A dúvida de minha amiga se deve porque os gramáticos dizem, e os exemplos comprovam, que, com a expressão “um dos que” o verbo pode ficar no singular ou no plural, o que significa que, quando o poeta usa o verbo no singular, ele só pode estar querendo se referir a um único indivíduo:

“Você é uma das pessoas que nunca cumprimenta ninguém”,

“O Tietê é um dos rios da capital paulista que deságua no Paraná”,

“Foi uma das peças de Shakespeare que estreou ontem”.

Ou seja:

“Das pessoas (= delas) você é uma que nunca cumprimenta ninguém”,

“Dos rios da capital paulista (= deles) o Tietê é um (o único) que deságua no Paraná”,

“Das peças de Shakespeare foi uma que estreou ontem”.

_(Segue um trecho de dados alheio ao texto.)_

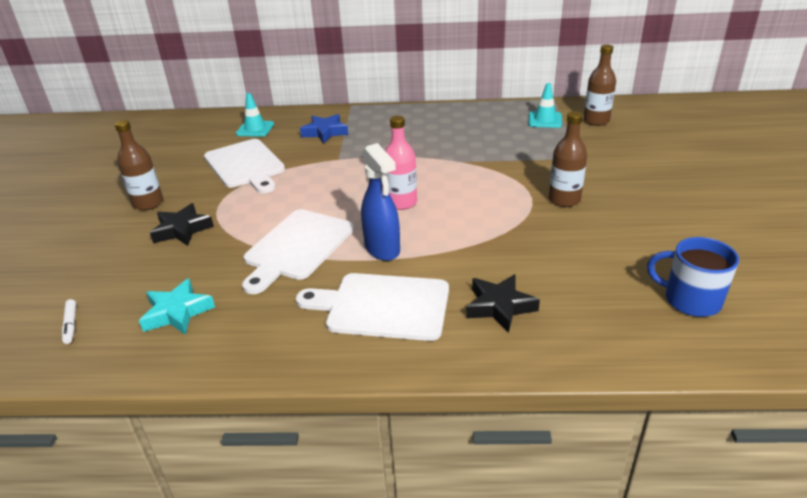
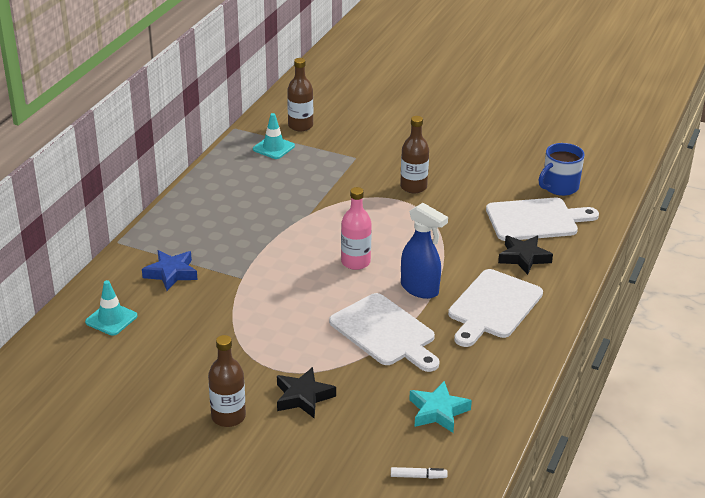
camera: 70 degrees left, 0 degrees up
(245, 165) = (200, 339): white cutting board -> white cutting board (535, 220)
(382, 249) = (420, 289): blue spray bottle -> blue spray bottle turned 45 degrees clockwise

Já, quando o poeta usa o verbo no plural, ele só pode estar querendo se referir a todos os indivíduos:

“Ela foi uma das que saíram antes”,

“Ele é um dos candidatos que atacam o governo”,

“Ela foi uma das atletas que (mais) brilharam nos últimos jogos olímpicos”.

Isto é:

“Das que saíram antes ela foi uma”,

“Dos candidatos que atacam o governo ele é um”,

“Das atletas que (mais) brilharam nos últimos jogos olímpicos ela foi uma”.

Segundo os gramáticos, em construções como as acima, o verbo fica obrigatoriamente no plural porque é nítida a participação de todos os indivíduos na ação verbal, principalmente quando, explícito ou (subentendido), o antecedente do pronome relativo “que” é precedido das palavras “estes”, “esses”, “aqueles” e suas variantes.

Até então, enxergando a questão com a mesma lente dos gramáticos, eu disse a minha amiga que a resposta correta era “estacionam”, pois considerei que o sujeito da oração introduzida pela conjunção (subordinativa adverbial temporal) “quando” é o mesmo da oração (subordinada adjetiva) introduzida pelo pronome relativo “que”, cujo antecedente (…) se encontra no plural:

“Sou (um) daqueles (…) que, quando estacionam…”.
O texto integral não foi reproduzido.